In many cases an organization's ability to provide such connectivity requires an on-premises DAS, and in many of those cases, the building owner--not the wireless carrier(s)--is responsible for the DAS's design, construction, maintenance, and associated costs. As we have written in previous articles, the business dealings between building owners and wireless carriers during a DAS-installation project are complicated. The frequencies through which 3G/4G/LTE wireless signals travel are regulated and licensed, and wireless carriers paid hefty sums via Federal Communications Commission auction to obtain and use those frequencies. These carriers do not frivolously grant spectrum access to any building owner desiring it. Rather, they require applicants to provide not just a business case, but also a set of technical specifications that provides assurance the on-premises DAS will capably support the transmission of their signals. With monthly subscription rates for wireless plans being what they are, carriers cannot afford to risk losing subscribers who experience insufficient coverage or capacity that, unbeknownst to those subscribers, is a result of an inadequately designed, installed or administered on-premises DAS.

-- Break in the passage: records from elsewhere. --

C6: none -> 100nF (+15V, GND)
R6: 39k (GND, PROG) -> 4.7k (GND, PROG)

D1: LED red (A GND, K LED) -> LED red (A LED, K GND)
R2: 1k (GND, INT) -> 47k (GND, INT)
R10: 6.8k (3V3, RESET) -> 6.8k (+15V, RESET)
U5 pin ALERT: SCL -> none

For this reason especially, expertise in radio-frequency (RF) design is an essential capability in successful DAS deployment. In addition to a proper design, prospective on-premises DAS owners must demonstrate to carriers whose signals they intend to retransmit and propagate, that the active and passive components of the DAS also are up to the task. Once one or more carriers approve the plan, the proverbial table is set for a DAS installation; the design and components have been established. That, of course, is where the cabling installers come in. And for the purposes of this article in particular, it also is where test technicians come in.

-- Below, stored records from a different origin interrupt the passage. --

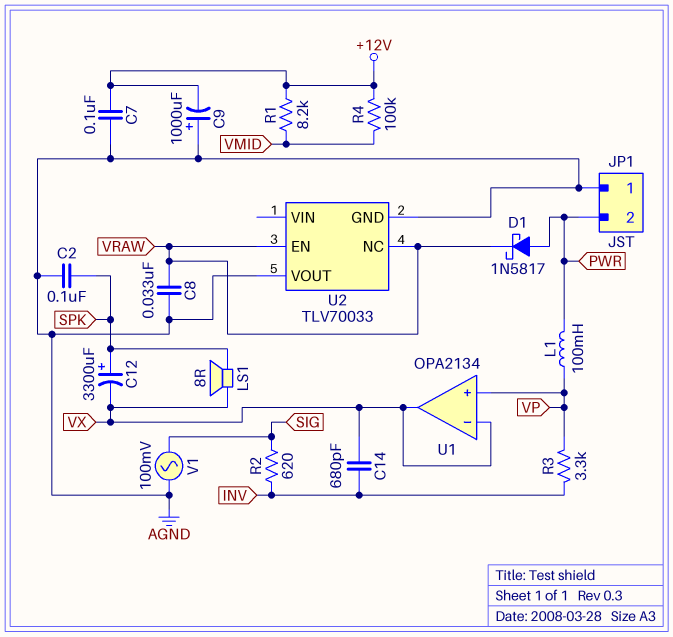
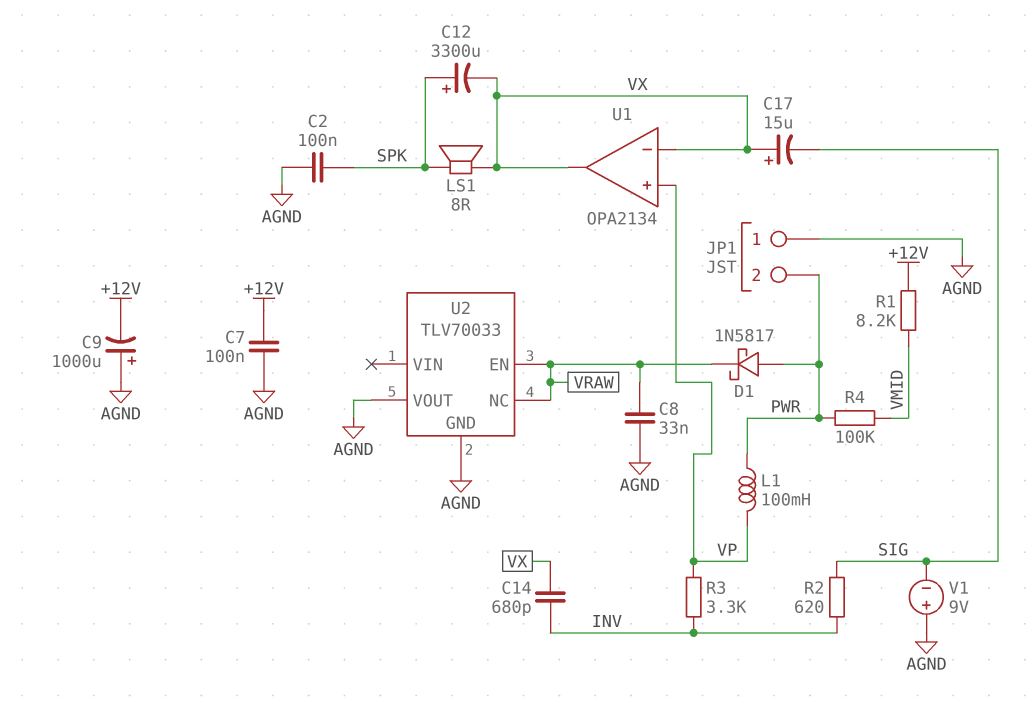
C17: none -> 15uF (plus VX, minus SIG)
R4: 100k (+12V, VMID) -> 100k (PWR, VMID)
V1: AC 100mV (AGND, SIG) -> 9V (plus AGND, minus SIG)

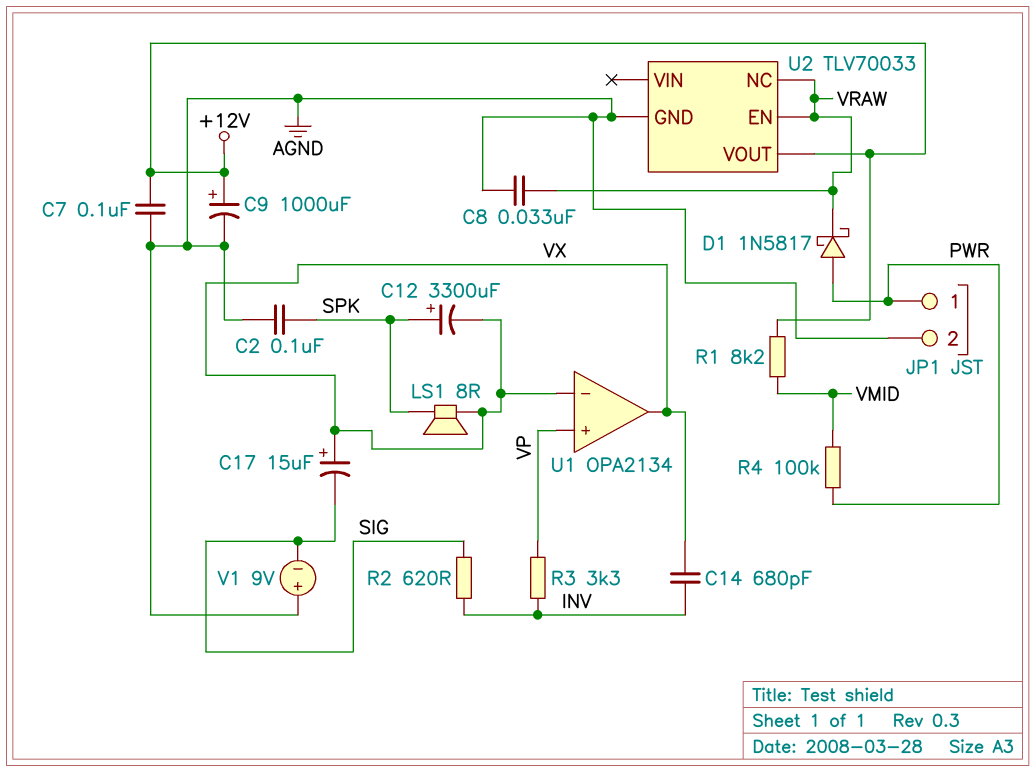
C9: 1000uF (plus AGND, minus +12V) -> 1000uF (plus +12V, minus AGND)
JP1 pin 1: AGND -> PWR
JP1 pin 2: PWR -> AGND
L1: 100mH (PWR, VP) -> none
U2 pin VOUT: AGND -> +12V

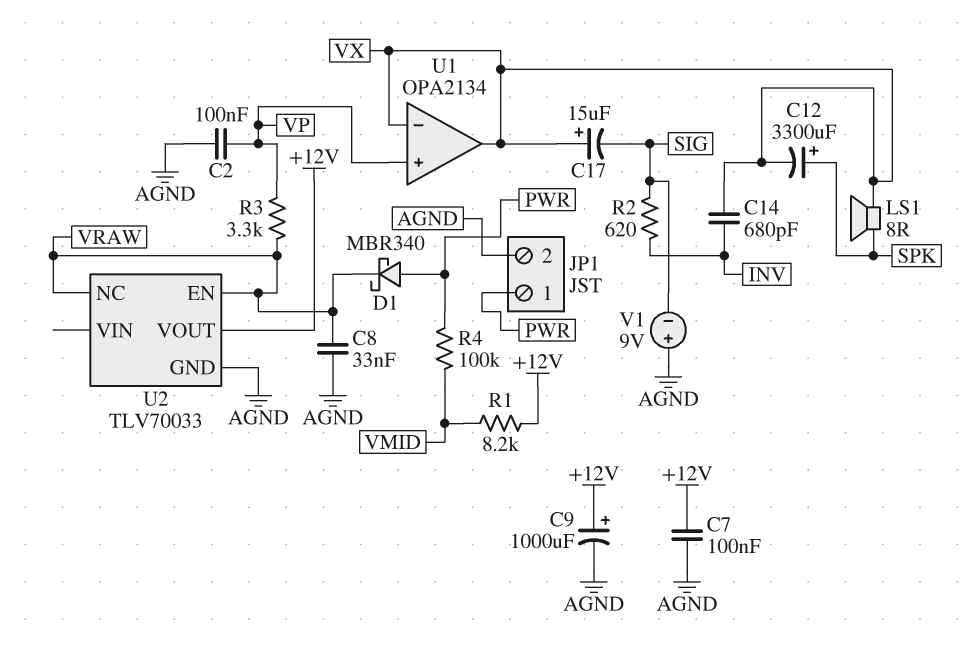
C2: 100nF (AGND, SPK) -> 100nF (AGND, VP)
D1: schottky 1N5817 (A PWR, K VRAW) -> schottky MBR340 (A PWR, K VRAW)
R3: 3.3k (INV, VP) -> 3.3k (VP, VRAW)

Testing procedures for the cabling infrastructure that supports an on-premises DAS have both similarities to and differences from testing procedures for the cabling infrastructure supporting a wired voice or data network. There is no "autotest" button to initiate a comprehensive test suite and ensure the installed cabling system exhibits the performance characteristics needed to support the DAS's signal transmission. There are however some familiar tools, measurements, and processes involved when the DAS architecture employed is what is commonly referred to as "hybrid."
DAS types and cabling
A hybrid DAS is so-named because it is a hybrid of passive and active DAS architectures. In a white paper titled "What's at the Antenna Counts," TE Connectivity (www.te.com) describes the differences among the three types. TE offers active DAS and the paper details the features and benefits of that type. In it, TE says, "In a purely passive DAS, a main distribution unit, co-located with a base station, drives the wireless base station signals over the coaxial cable network to antennas placed at the ends of the cables. The signals experience significant attenuation as they propagate through the coaxial cable network …
"Hybrid DAS typically use fiber-optic cabling to carry the signal from a main distribution unit, that is co-located with the base station, up a building riser to a remote unit, which contains the amplifiers used to drive the thick coaxial cabling horizontally across each floor of the building," TE's paper continues. It describes active DAS as follows: "The most prominent differentiators of active DAS are distributed amplifiers at the antenna points … TE Connectivity's active DAS products employ the same network architecture as Ethernet LAN and use the same standard building cabling … In TE Connectivity's implementation of active DAS, a main distribution unit is co-located with the RF source, such as a base station or repeater, in a building's equipment room or nearby cell site. The main distribution unit is analogous to a network server in a LAN network that is located in a building computer network room. The main distribution unit distributes signals from the RF source over optical fiber to intermediate distribution units typically referred to as expansion units that are often located in telecom closets on different floors of a building … The expansion units in a TE active DAS then distribute the wireless signals using standard building cabling to the remote access unit (RAU) located at the specific antenna points in a building."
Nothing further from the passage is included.